This comes from The Squeaky Mixer and is TO DIE FOR! (I did not make my own whipped cream, by the way, I just added 4 cups of cool whip and made it super easy!)
Ingredients
2 packages pillsbury pumpkin sugar cookies (some cookies will be used to top the cheesecake)
1 1/4 cups heavy whipping cream
24 oz cream cheese, softened to room temperature
3 Tbsp. confectioner's sugar
3/4 cups granulated sugar
1/4 cup sour cream
1 1/2 tsp. lemon juice
2 tsp. vanilla extract
- Whipped Cream
2 cups heavy whipping cream
1/4 cup granulated sugar
1 tsp. vanilla extract
Directions
- Preheat the oven to 350 degrees F and lightly grease a 9" springform pan.
- Place the Pillsbury Sugar Cookies at the bottom of the greased pan making sure they cover the entire bottom. Feel free to slice the last few in half or quarters to fill in any little spaces of the pan left uncovered.
- Bake the cookies in the pan for about 12 minutes or until just golden brown on the edges. Once finished baking, set aside and allow to cool while we prepare the filling.
- In a medium sized bowl, use an electric mixer or stand mixer fit with the whisk attachment to whip the heavy cream until is has thickened to a cool whip consistency. This should take about 4-5 minutes. Set aside.
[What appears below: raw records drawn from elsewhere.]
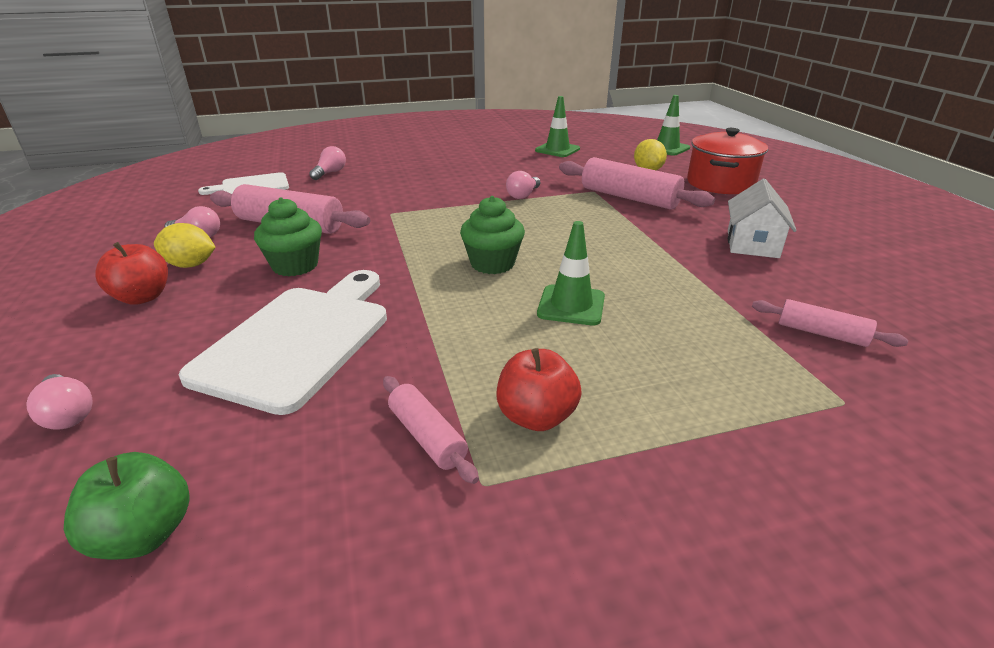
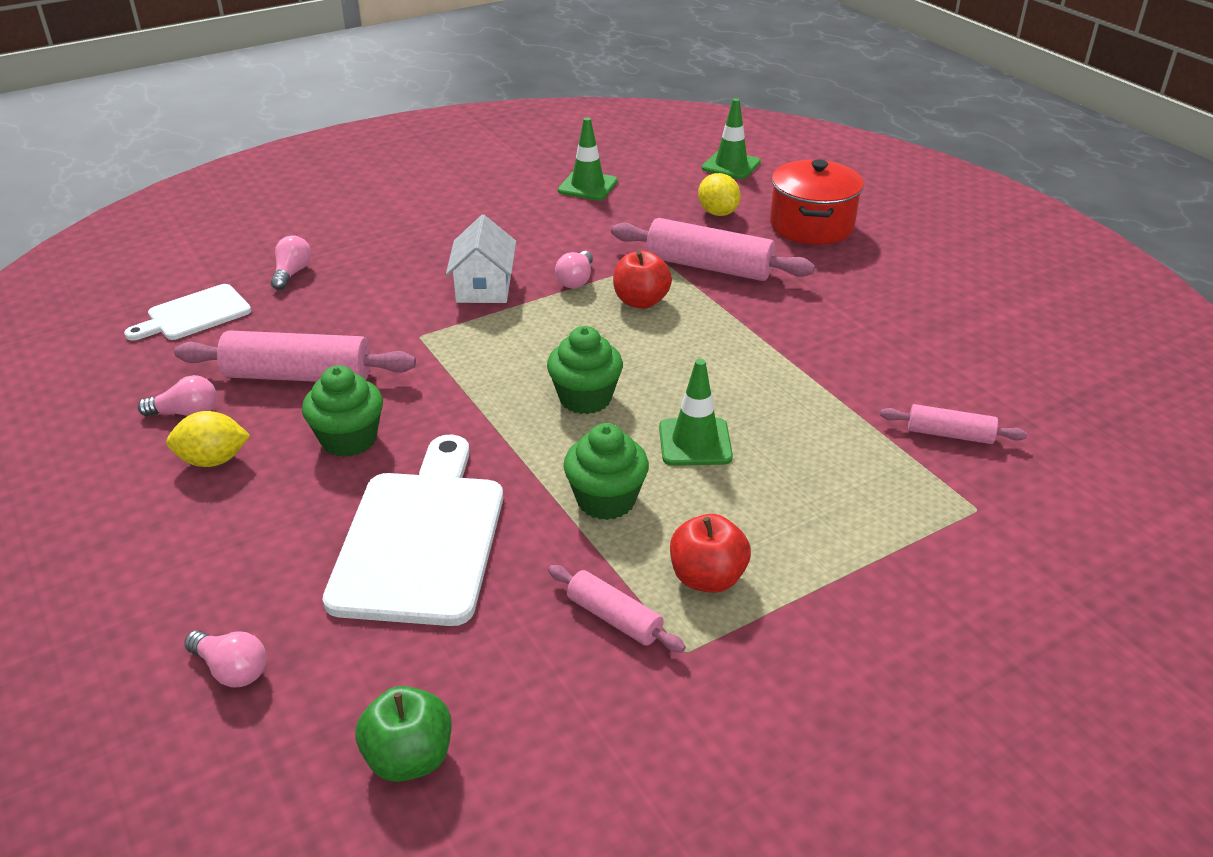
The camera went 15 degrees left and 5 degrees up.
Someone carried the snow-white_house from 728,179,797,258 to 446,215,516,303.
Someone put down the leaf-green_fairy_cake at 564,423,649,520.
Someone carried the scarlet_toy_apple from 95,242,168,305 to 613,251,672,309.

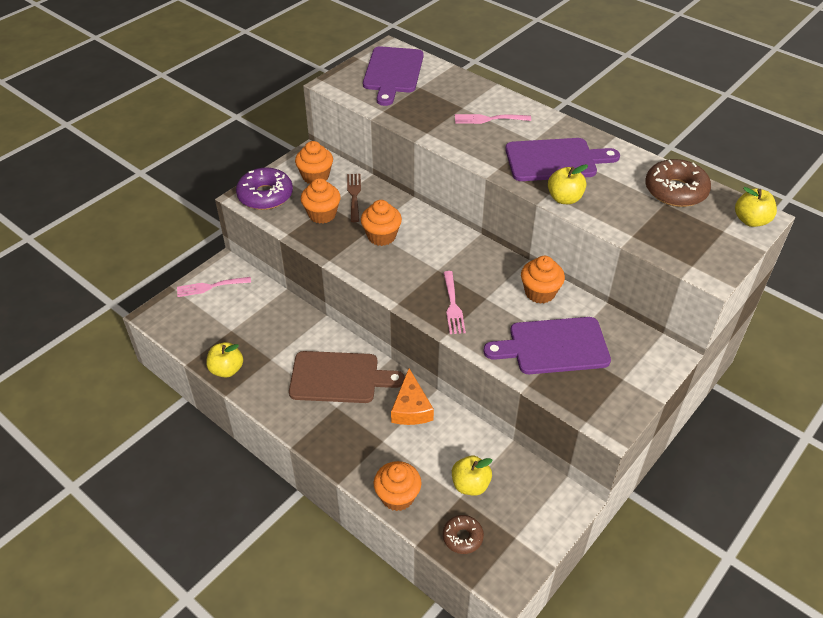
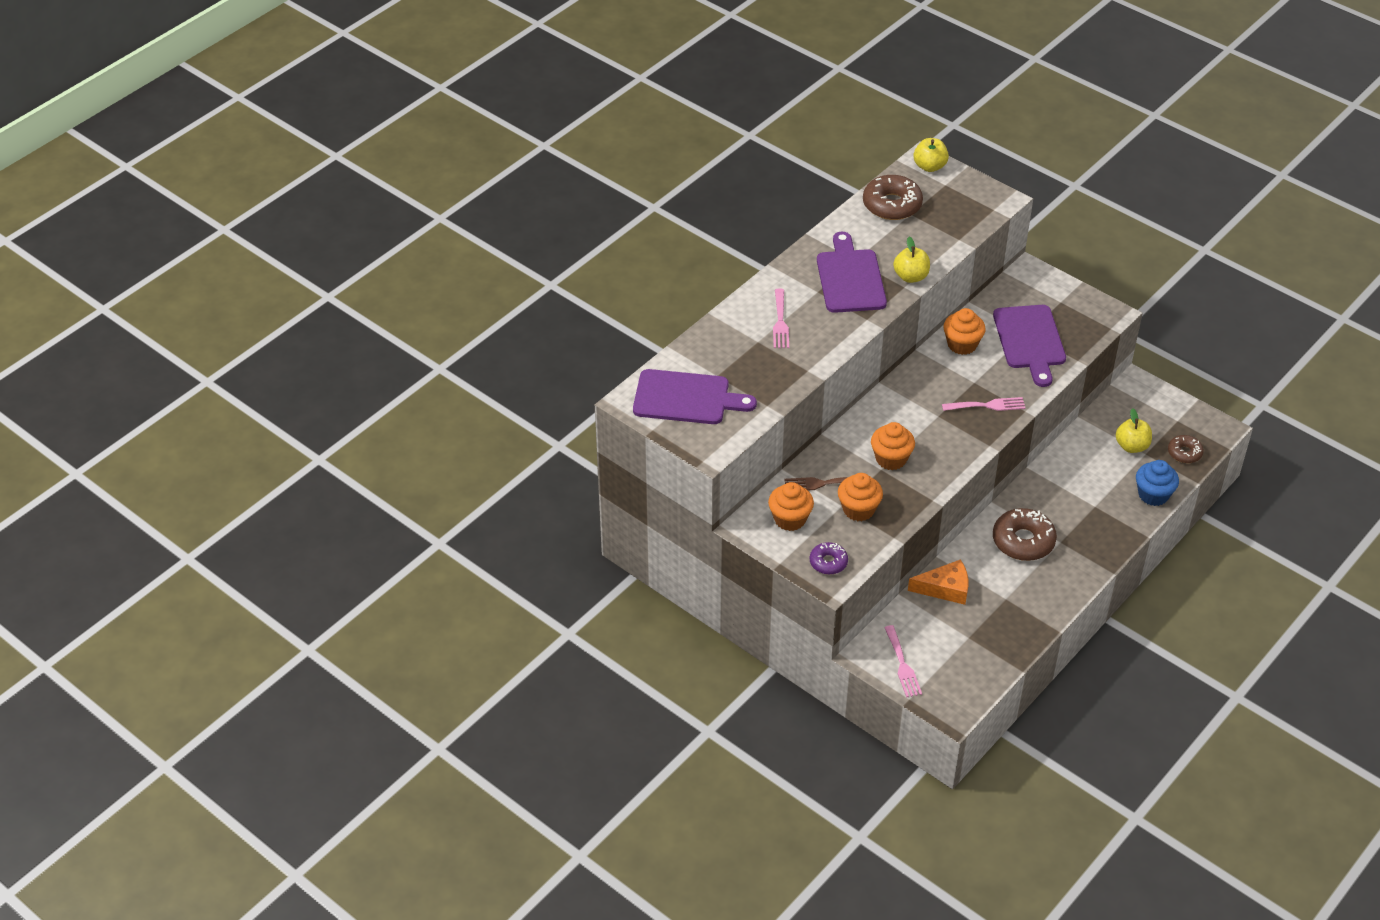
The camera went 90 degrees left and 0 degrees up.
Someone scaled the royal_purple_glazed_donut at 236,168,293,210 by 0.58.
Someone carried the orange_cheese from 391,368,434,425 to 908,559,968,605.
Someone swapped the brown_chopping_board at 289,351,405,403 for the brown_glazed_donut at 993,508,1057,561.
Someone repainted the orange_fairy_cake at 374,461,422,511, which became the blue_fairy_cake at 1136,460,1179,506.
Someone took away the golden_toy_apple at 206,342,243,378.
- Next, in a large bowl use an electric mixer or a stand mixer fit with the paddle attachment to beat the room temperature cream cheese until smooth.
- Once the cream cheese is nice and smooth, add in the confectioner's sugar, granulated sugar, sour cream, lemon juice, and vanilla. Continue to beat until everything is evenly combined and there are no lumps in the mixture.
- Once this mixture is smooth, use a silicone spatula to fold the heavy whipping cream from earlier into the cream cheese mixture. Fold this in until it is just combined and the mixture is evenly incorporated.
- Pour the cheesecake filling into the prepared pan with the cookie base and spread it around evenly so that the mixture is evenly distributed and the top is nice and flat.
- Allow this to chill in the fridge covered with plastic wrap for at least 3 hours in the fridge or overnight. To speed this process up, you can chill the cheesecake in the freezer for 2 hours.
- To make the whipped cream, use an electric mixer or a stand mixer fit with the whisk attachment to whip the heavy whipping cream while slowly adding in the sugar until it reaches the cool whip consistency. Add in the vanilla. Use this to add swirls of whipped cream around the perimeter of the cheesecake then top the cheesecake with additional Pillsbury Pumpkin Sugar Cookies.